I was at a funeral. The church was packed and overflowing. The music was nothing short of the beautiful chords and chants that could edify any soul. Amidst the tears and sorrows of the family and friends of the deceased, the support system displayed by the consoling crowd was refreshing.
Then came the time for the homily. The priest preached like an orator. Erudite and engaging. He was passionate and seemed to have a lot of credibility regarding his personal knowledge of the family of the deceased and the challenges associated with the moment of death.
I noticed that throughout the 8-minute homily, he crowned the dead person a saint. He spoke with assurance that he is in heaven. He used such emphatic certainty to console the family and friends gathered in the beautiful church.
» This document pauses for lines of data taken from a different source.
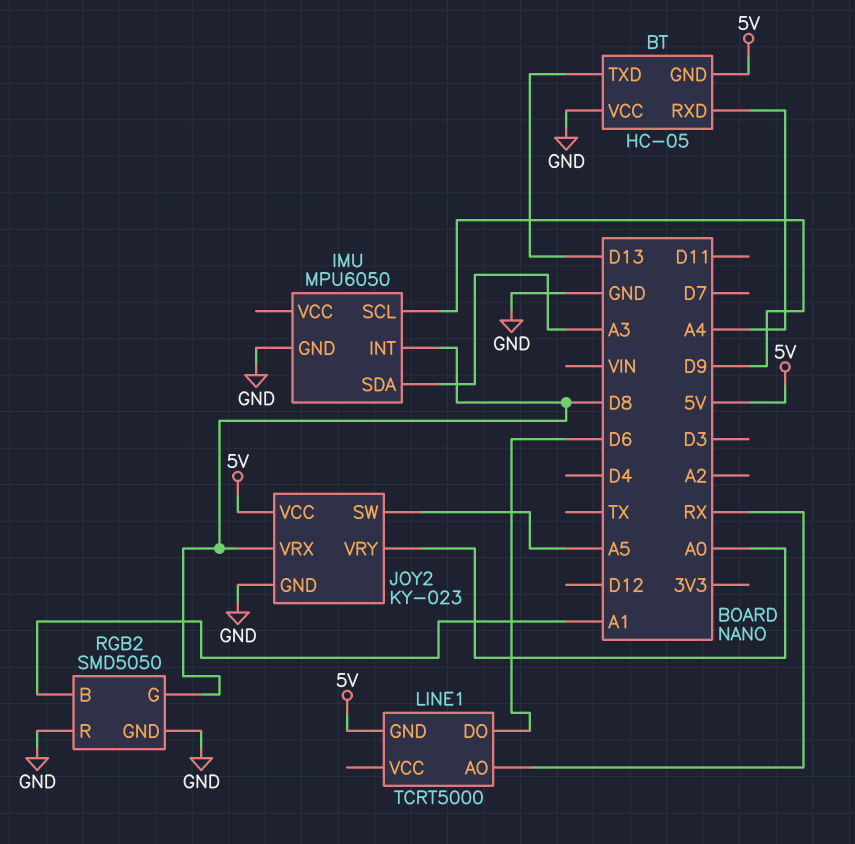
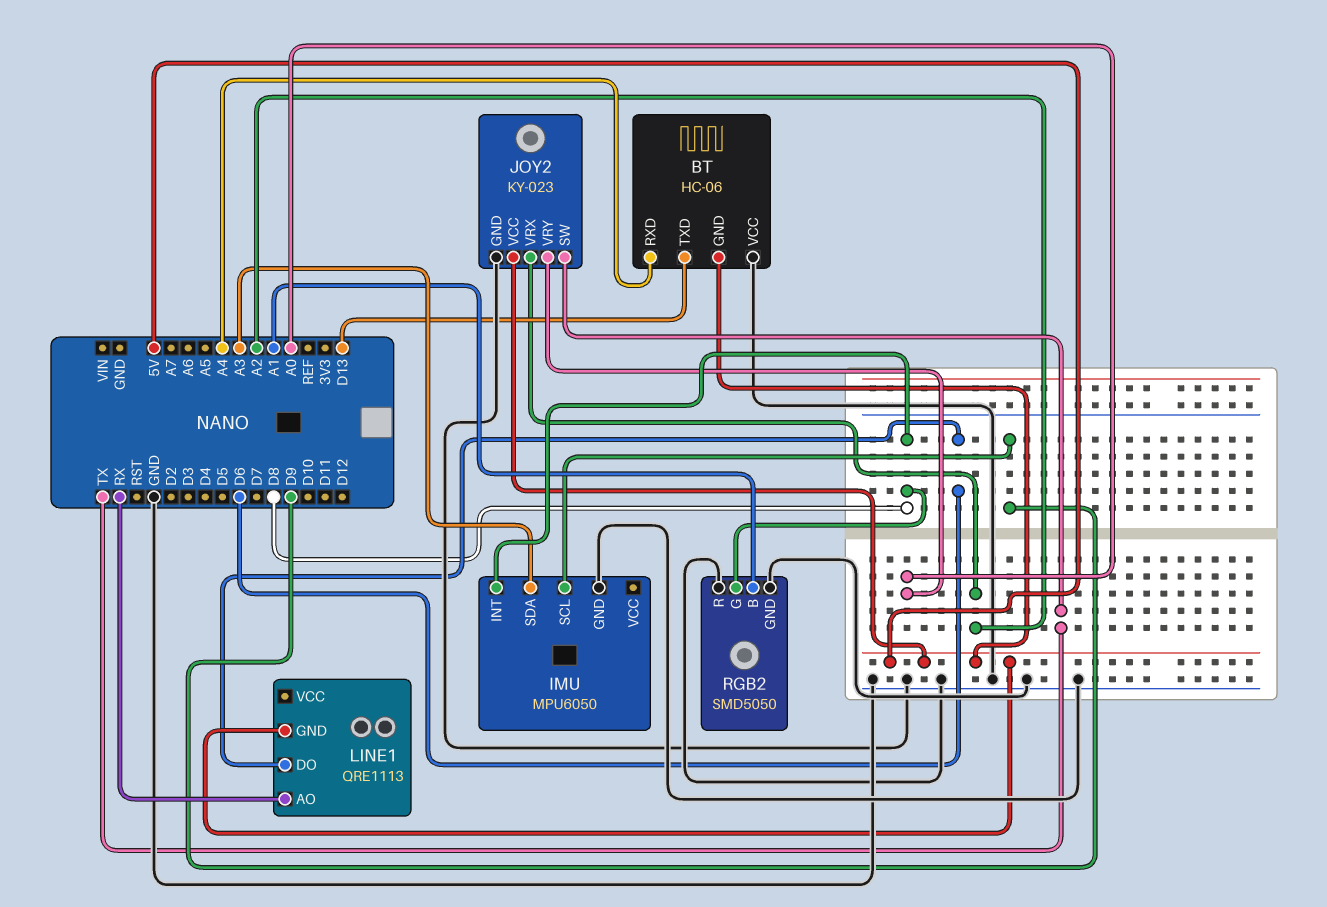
BT: HC-05 -> HC-06
JOY2 pin SW: A5 -> TX
JOY2 pin VRX: D8 -> A2
LINE1: TCRT5000 -> QRE1113

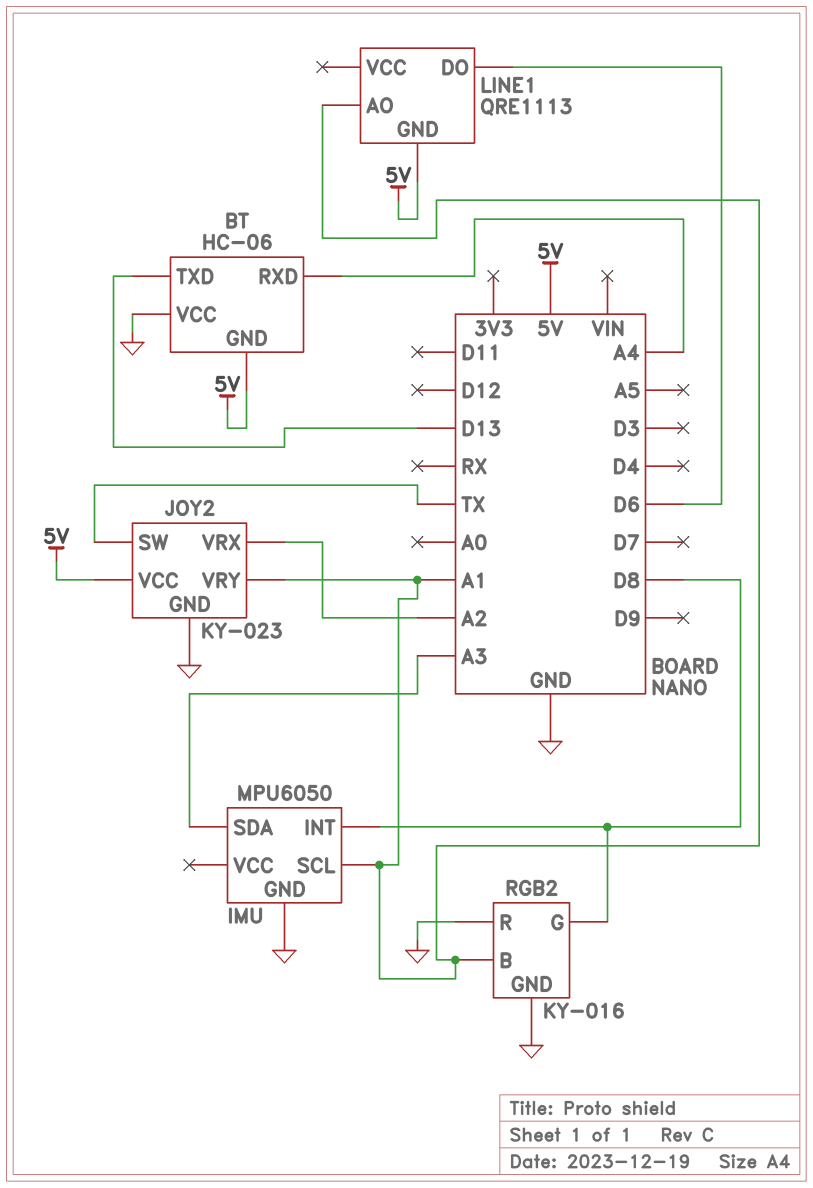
IMU pin SCL: D9 -> A1
JOY2 pin VRY: A0 -> A1
LINE1 pin AO: RX -> A1
RGB2: SMD5050 -> KY-016

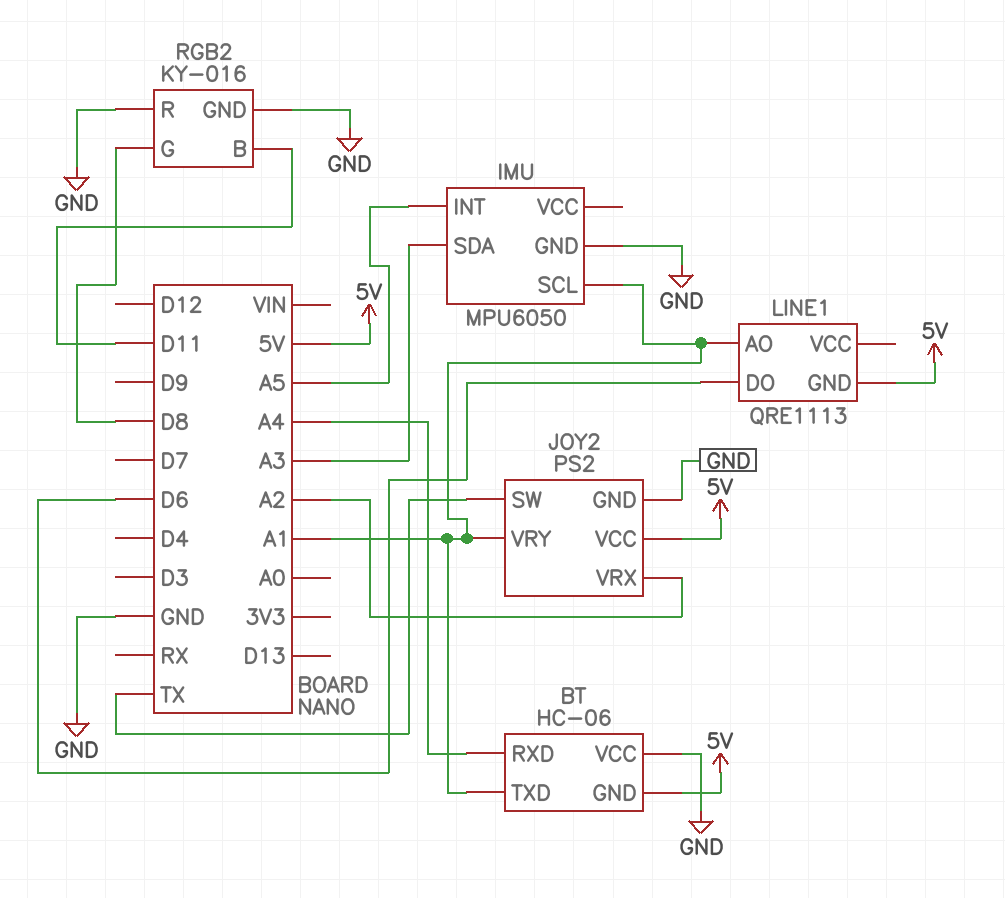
BT pin TXD: D13 -> A1
IMU pin INT: D8 -> A5
JOY2: KY-023 -> PS2
RGB2 pin B: A1 -> D11

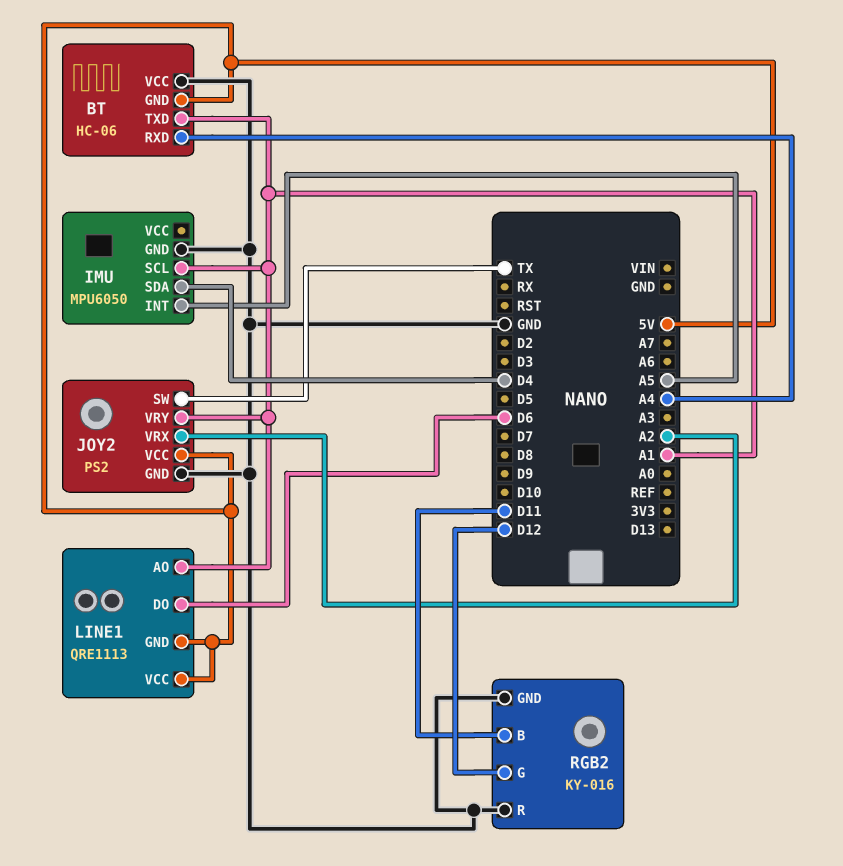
IMU pin SDA: A3 -> D4
LINE1 pin VCC: none -> 5V
RGB2 pin G: D8 -> D12

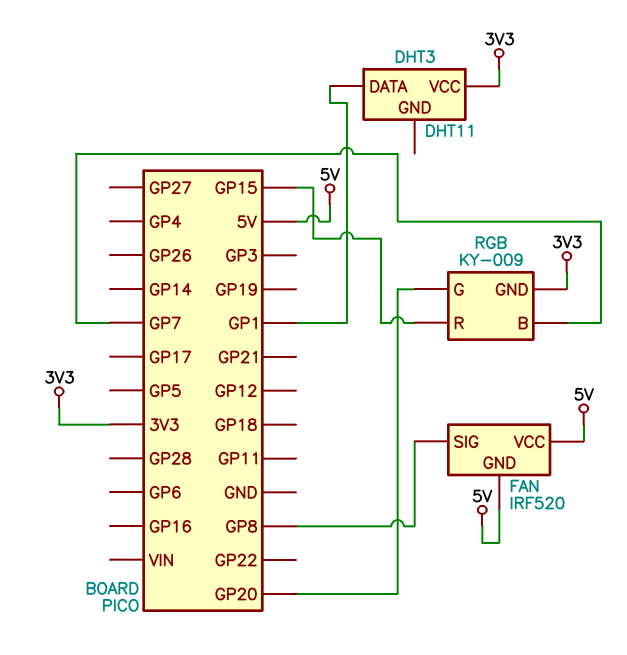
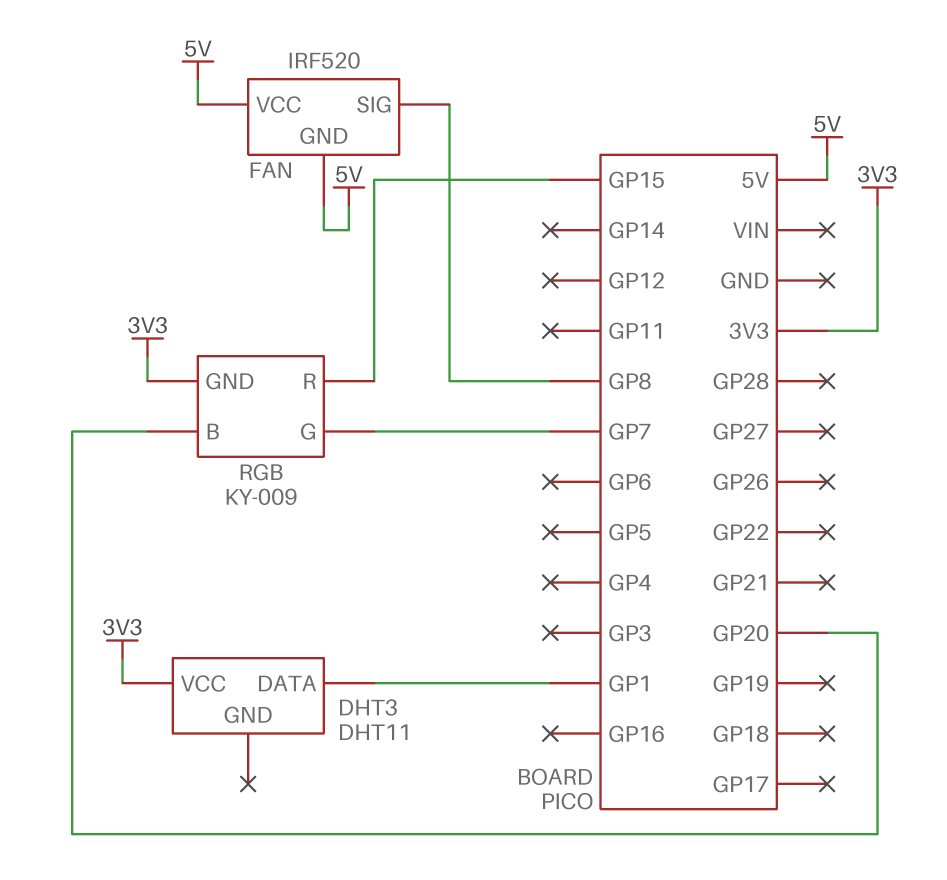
RGB pin B: GP7 -> GP20
RGB pin G: GP20 -> GP7

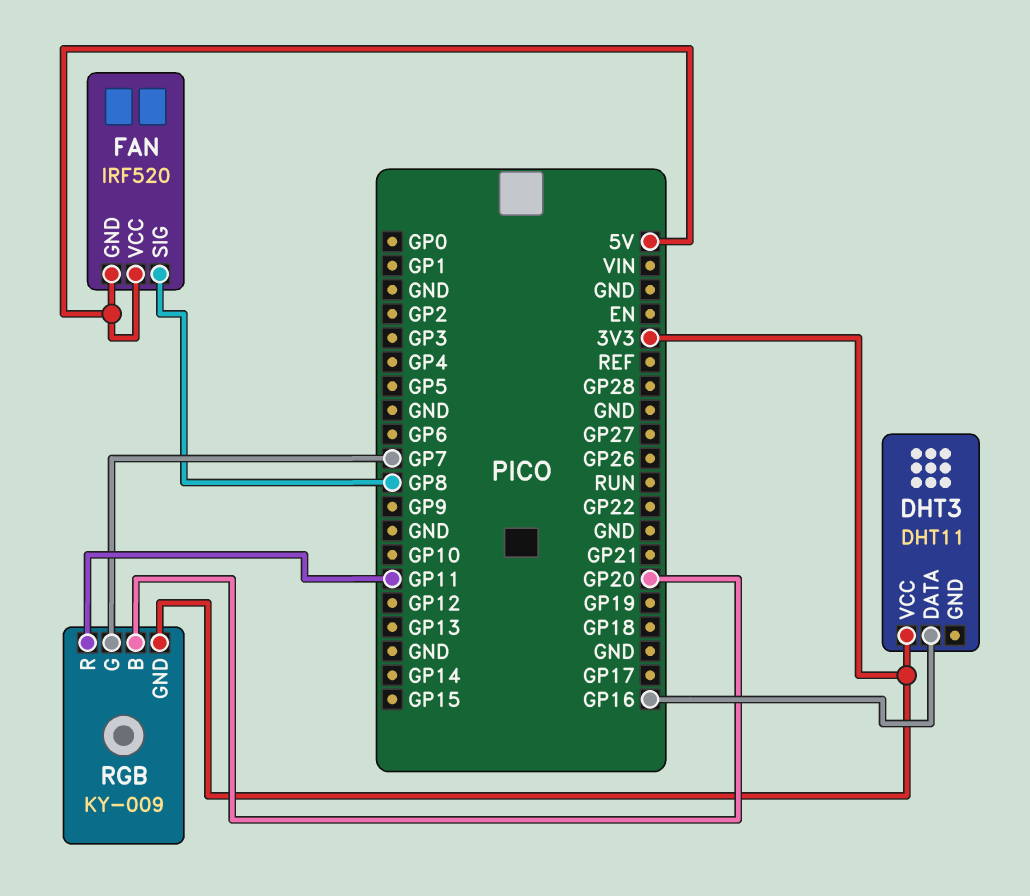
DHT3 pin DATA: GP1 -> GP16
RGB pin R: GP15 -> GP11

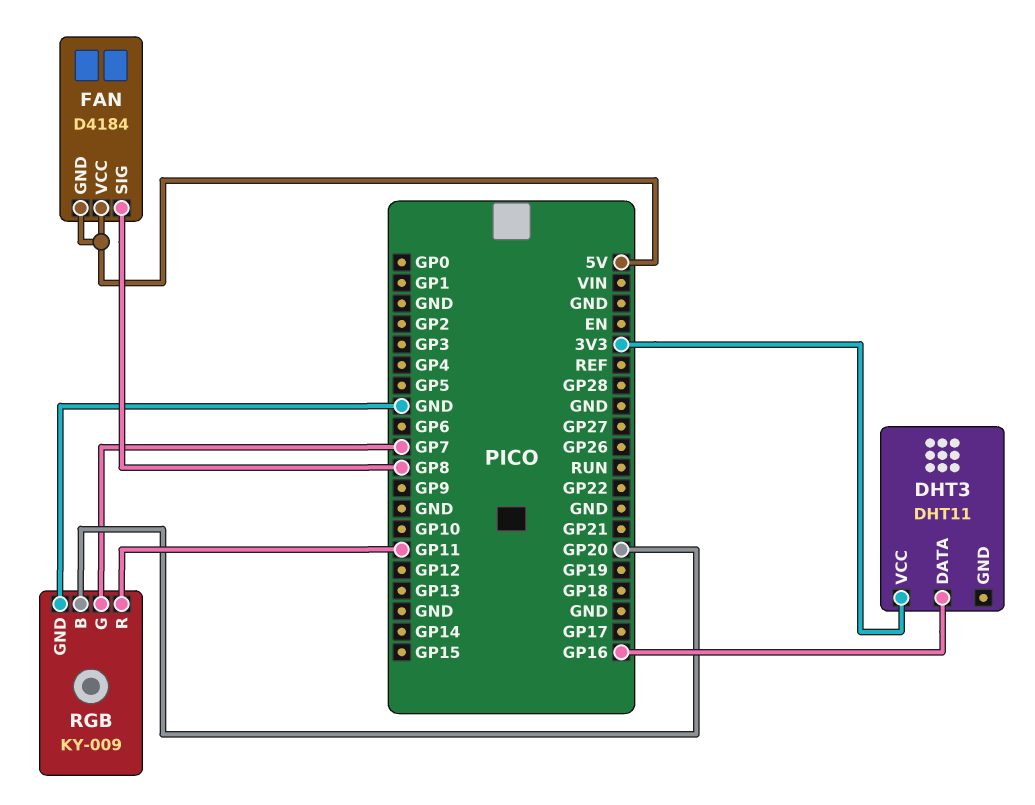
FAN: IRF520 -> D4184
RGB pin GND: 3V3 -> GND

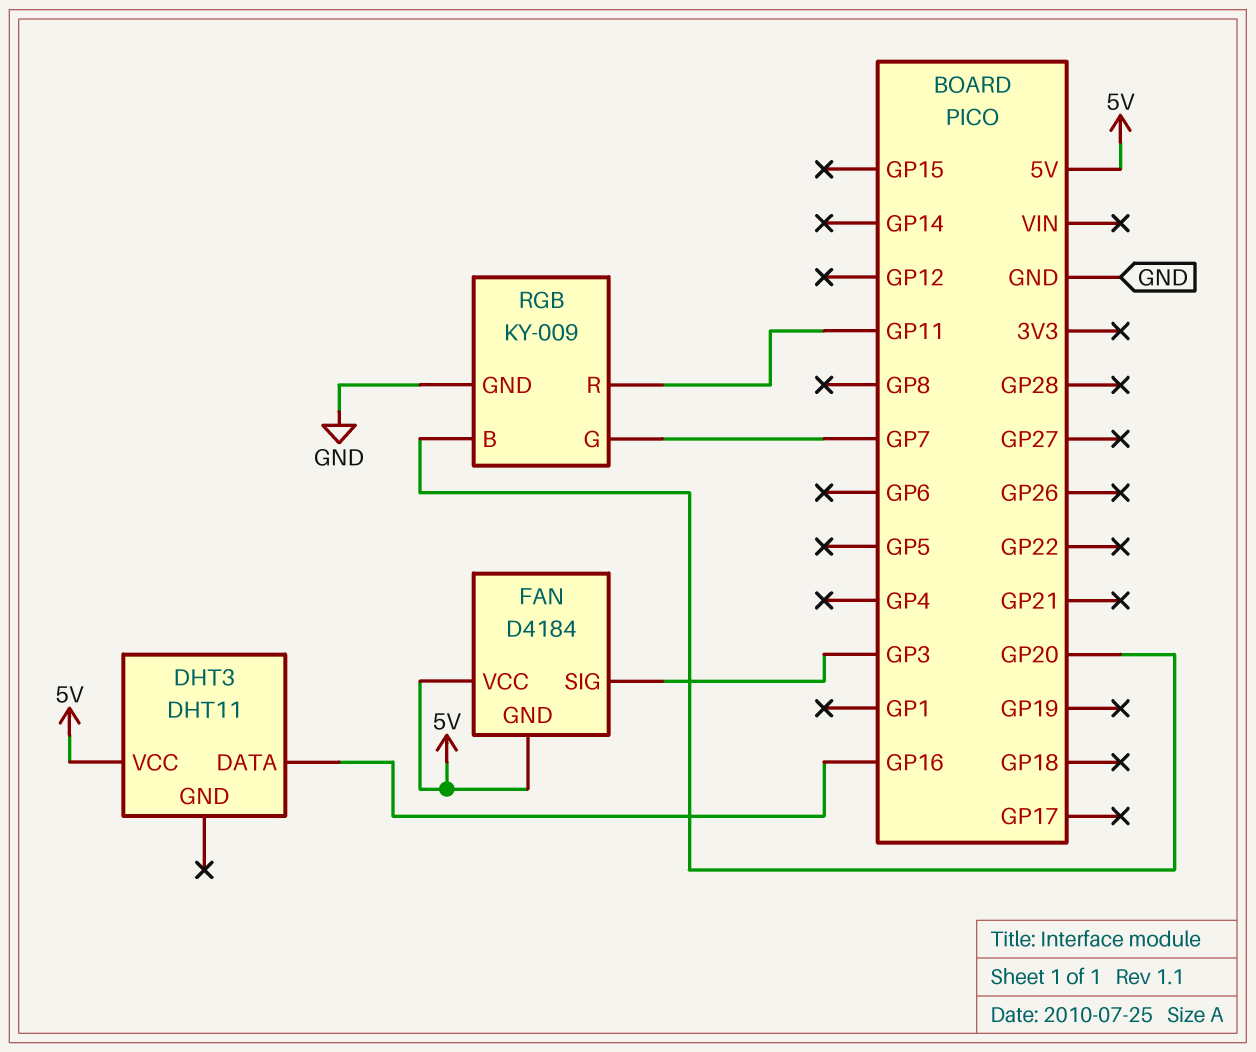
DHT3 pin VCC: 3V3 -> 5V
FAN pin SIG: GP8 -> GP3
After the homily, which by the way was received with a standing ovation, I noticed something else. I found that the rest of the prayers regarding the dead person at the Eucharistic Celebration were all a petition to God for the forgiveness of his sins and his justification. They were also for the living regarding the need to live righteously, a reminder that someday we all will die also.
One of the most emotional times during the funeral Mass was toward the end, when the priest invited the people to join him as he commended the dead to the Lord, what in our Catholic tradition we call final commendation. It was not a prayer of thanksgiving because of the death of the “claimed saint” as the preacher had made him to be. It was an intercession in hope for God to justify him and give him the grace of heaven.
From the background of communication—which I teach in the university—this is complete opposite of what the homilist preached. The preacher had given double, conflicting signals. In fact, his main thesis was a big fallacy. One cannot say that someone is already in heaven and at the same time be praying that he goes to heaven. Fallacious. Self-contradiction. Isn’t it?
The issue for our prayerful reflection today as we meditate on the blessings of Advent is: Does everybody go to heaven, as many claim? Does ‘reasonable hope that all be saved’ (cf. 1 Tim 2:4), mean that all are saved? How do I receive the gift of heaven? Though this is a complex theological question, I would like to highlight one key idea drawn from our church reading of today. My thought here is shaped by our Catholic magisterial position.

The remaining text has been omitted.